The EU has "failed to call out" Israel's expansions into Palestinian settlements, the Foreign Affairs Minister has said.
Delivering a State Of The Union address to the Irish Institute of European Affairs (IIEA), Simon Coveney said that he "wants the EU and Ireland to have a close relationship with Israel" but said that the EU's position is in favour of a two-state solution that includes a negotiated peace.
"But the expansion of settlements in occupied territory is illegal, forced evictions in occupied territory is illegal and we need to call that out."
He said that this had "not been called out by the EU" and had fed into the tension and violence seen in recent days and had allowed "terrorists in Gaza to fire rockets into Israel", which "wasn't acceptable".
"My position isn't one of taking sides. I'm not pro or anti-Israel. But our insistence is on adherence to international law."
On EU defence, Mr Coveney said that "we just aren't" involved in any moves to an overall EU army, but said that the country would "continue to work on initiatives which support our priorities".
Mr Coveney added that not cooperating with EU members on issues like cybersecurity "makes no sense".
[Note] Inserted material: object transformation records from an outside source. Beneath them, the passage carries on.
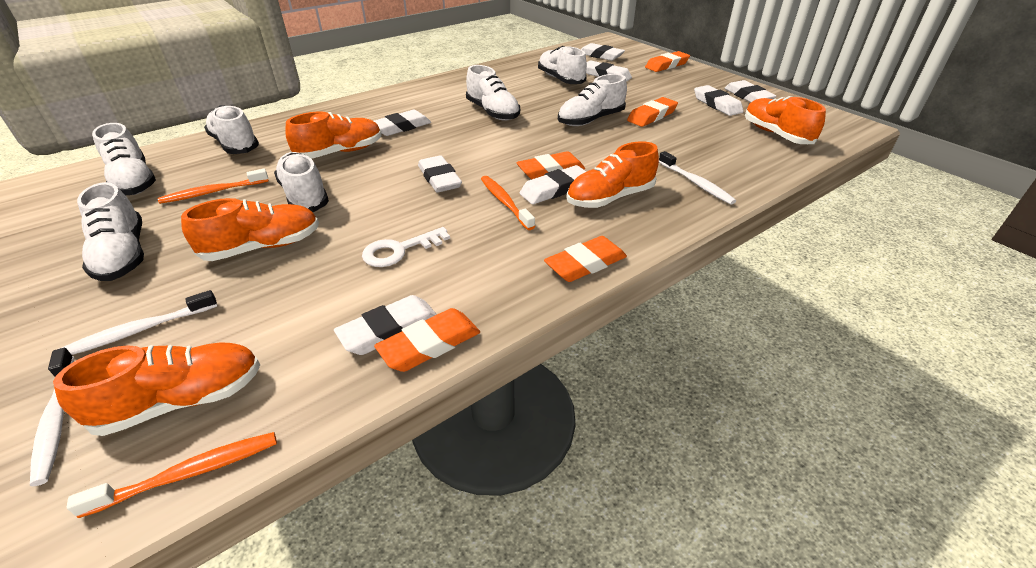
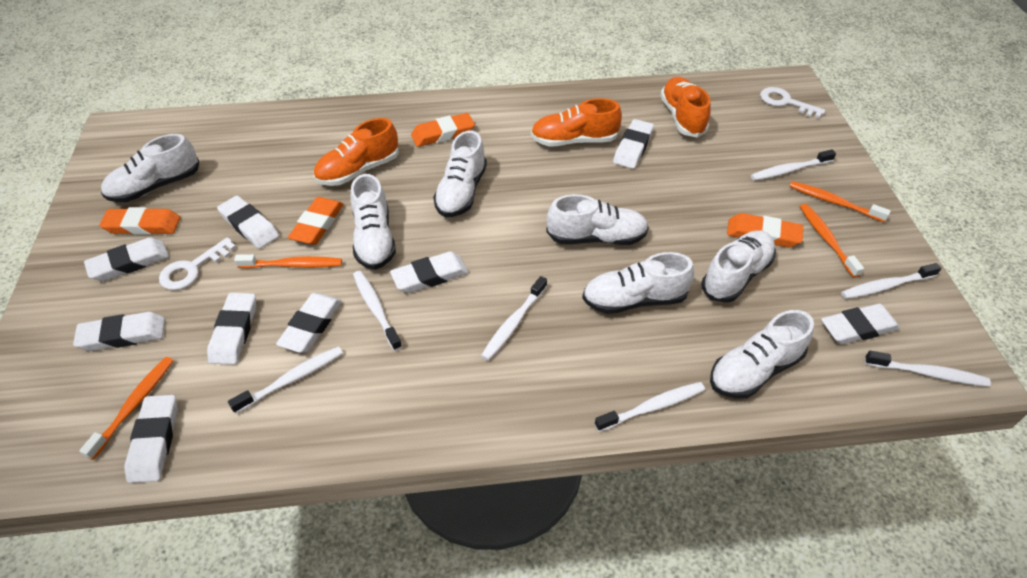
orange eraser: 5 -> 4
orange shoe: 5 -> 3
orange toothbrush: 3 -> 4
white eraser: 8 -> 9
white key: 1 -> 2
white toothbrush: 3 -> 7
"Cybersecurity is an issue of huge importance and one that we should take very seriously in Ireland. We will engage with countries in ways that do not compromise our neutrality. We will continue to engage in cooperation in ways that do not undermine our non-alignment."
Asked about repairing relationships between the US and EU, Mr Coveney said that the Biden administration is the "most open" to bridging the gap between Washington and Brussels and said that "we have got to use every month we have with this administration".
"When you look at the previous administration, which was based on tension, personal animosity, and major policy differences, this is a big policy shift from Washington and we have to harness that."
Speaking on Ireland's relationship with the EU, Mr Coveney said that it was "important that the EU was honest with itself" and acknowledged its failures in recent handling of crises, saying that the EU's lack of a coordinated response to migration had been one such failure.
He said that Ireland had in the past viewed the EU relationship as "transactional" and this had sometimes come at the expense of being in a position to proactively shape the future of the union.
"We've learned collectively that the range of challenges we face are too great for any one nation, no matter how large that nation."
Mr Coveney said that support for the EU was slightly lower than after the handling of the vaccine programme than in the "height of the Brexit discussions" when it "felt like there was something bigger supporting us when we were really exposed".